Back to: Chapter 10: Introduction to Estimation

7 thoughts on “Confidence Interval Width vs. Confidence Level (Q2c–d) (Preview)

  1. WHy are we using the negative table instead of positive?

    1. The tables you are given to use are “cumulative”. This means that they measure the probability from the lowest end of the distribution up to the z score you look up on the table. this looks like this…

      cumulative z score

      This looks VERY different from the confidence interval we want to represent…

      confidence interval area

      So HOW do we use the negative table in answering this question? Well if the confidence interval is 99%, then that leaves a total of 1% outside of the interval, and the outside of the interval is divided equally between the upper and lower tails as illustrated here:

      confidence interval tails

      …So now if I want to look up the value of z on the table, the easiest way to do so is to look up the z score associated with the area of 0.005 located in the lower tail – on the negative z-table.

      lower z as 0.005

      The video shows that the proper z-value from the table that cuts off the lower 0.005 of a distribution is z = -2.575

  2. Hello Jason,
    in question 2 d and e it says to interpret. It is not clear to me wheather the answer to this question is in you showing how the confidence interval gets wider or like in question b we have to write that paragraph about repeatedly taking samples?

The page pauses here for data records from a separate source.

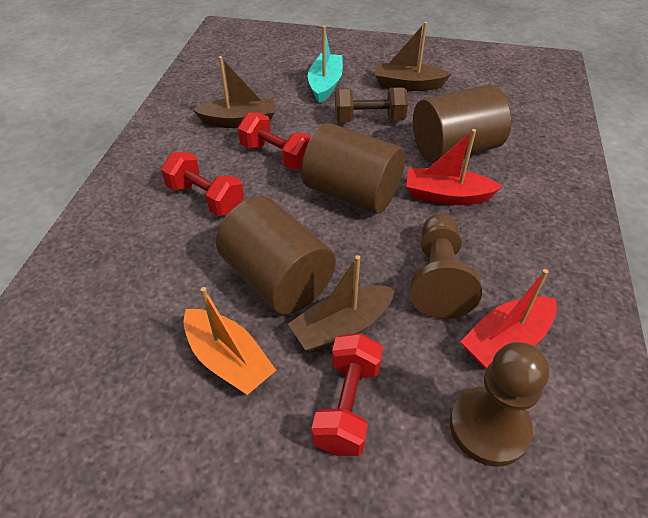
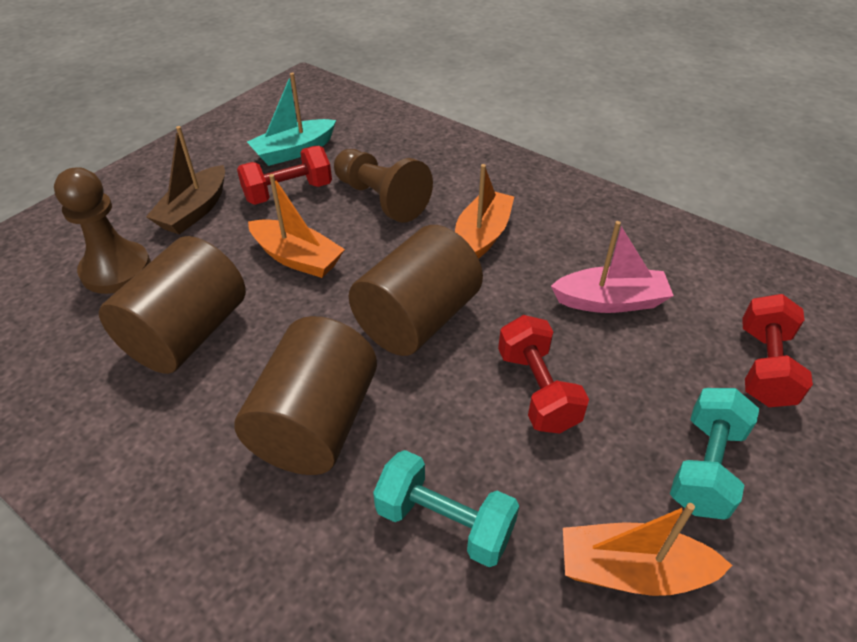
brown boat: 3 -> 1
brown dumbbell: 1 -> 0
orange boat: 1 -> 3
pink boat: 0 -> 1
red boat: 2 -> 0
turquoise dumbbell: 0 -> 2

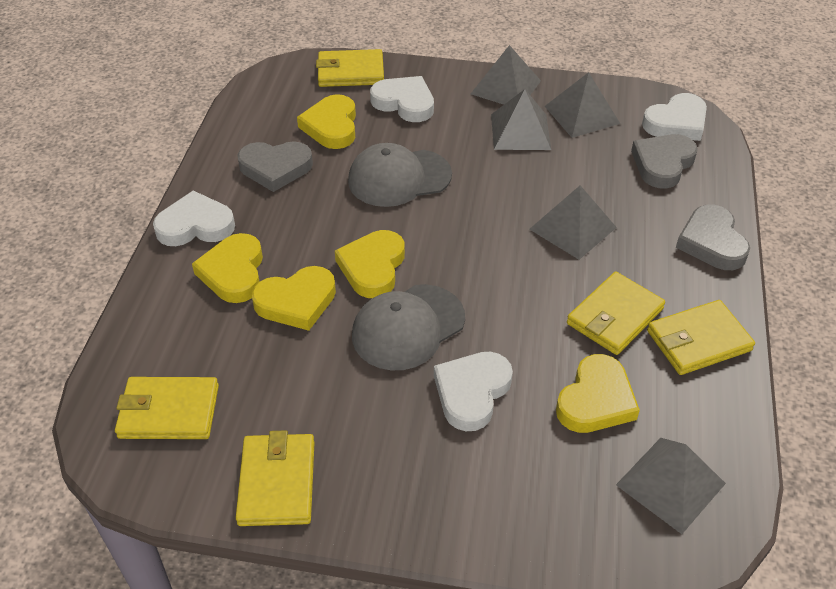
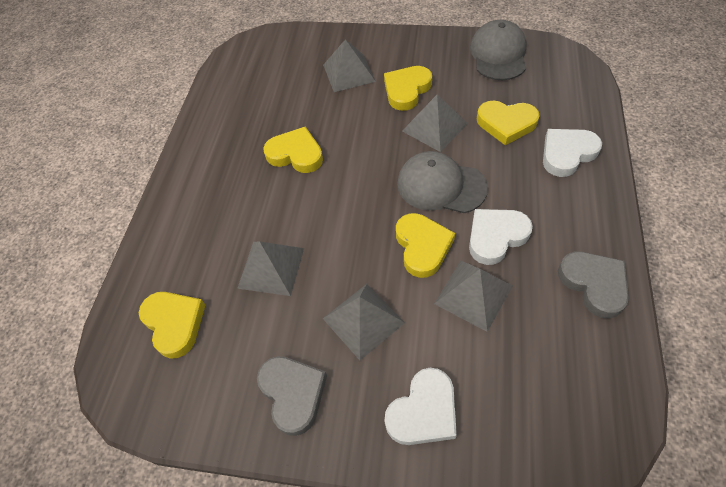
grey heart: 3 -> 2
white heart: 4 -> 3
yellow wallet: 5 -> 0

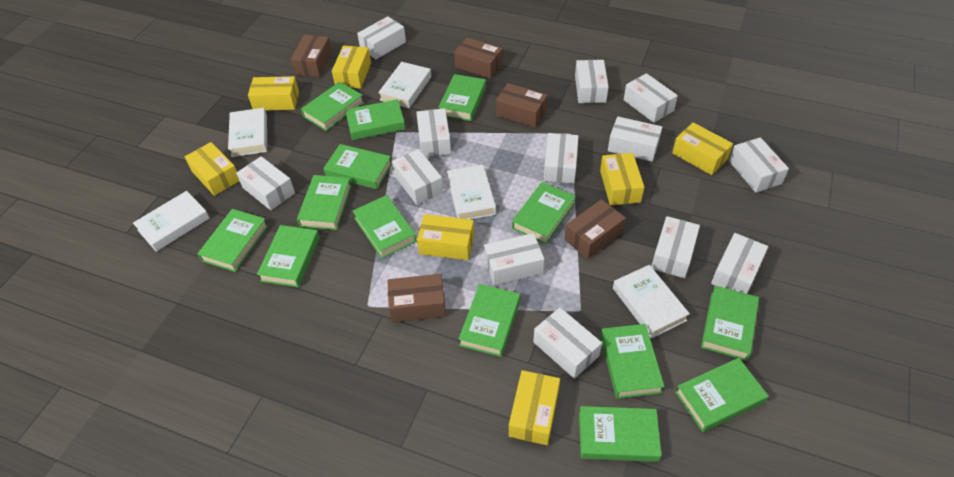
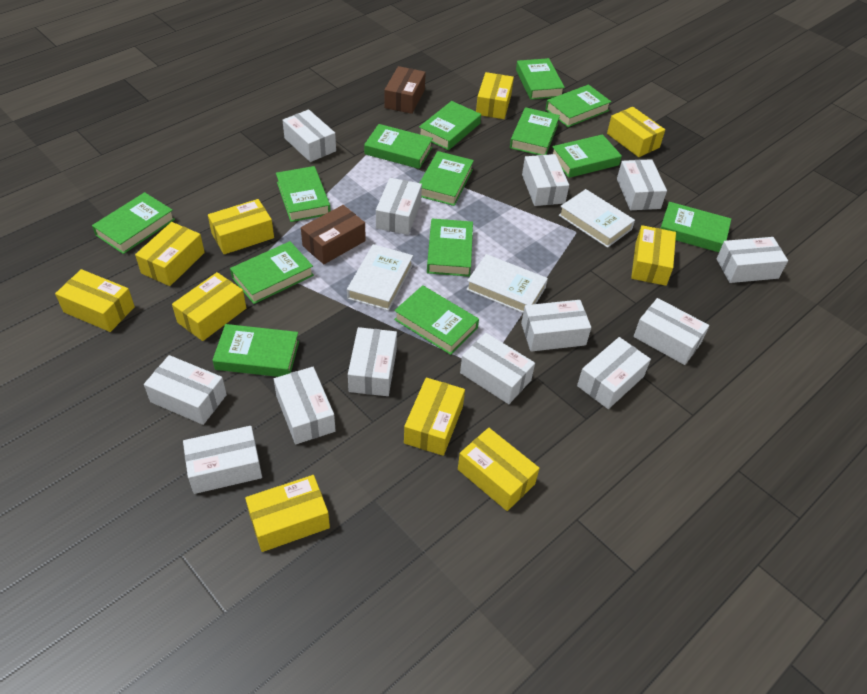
brown box: 5 -> 2
white book: 5 -> 3
yellow box: 7 -> 10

    1. You are correct Mohamed. I was working to make it clear how the confidence interval width is affected by choosing different confidence levels (in the case of part d) or changing the sample size (part e), but all that would be required for answering an exam question like this would be to say the following:

      We estimate that the mean falls between 6.2533 and 6.7468, and this type of estimation is correct 90% of the time.
      We estimate that the mean falls between 6.3303 and 6.6697, and this type of estimation is correct 95% of the time.
      1. Thank you Very clear.

      2. Hi Jason,
        How come it is not “if we repeatedly took sample sizes of n=100…” – how do we know when that answer is necessary and when it is good enough to just say “99% of the time, this estimation is correct…”
        Because question 2b) says interpret the 95% confidence interval and 2d) 90% confidence interval estimate – is that what the sign is to tell us which answer they want?

        1. You should include ““if we repeatedly took sample sizes of n=…” with any interpretations of confidence intervals. If there is a place that I did not, then I was being a bit lazy. Let me know and I’ll correct it.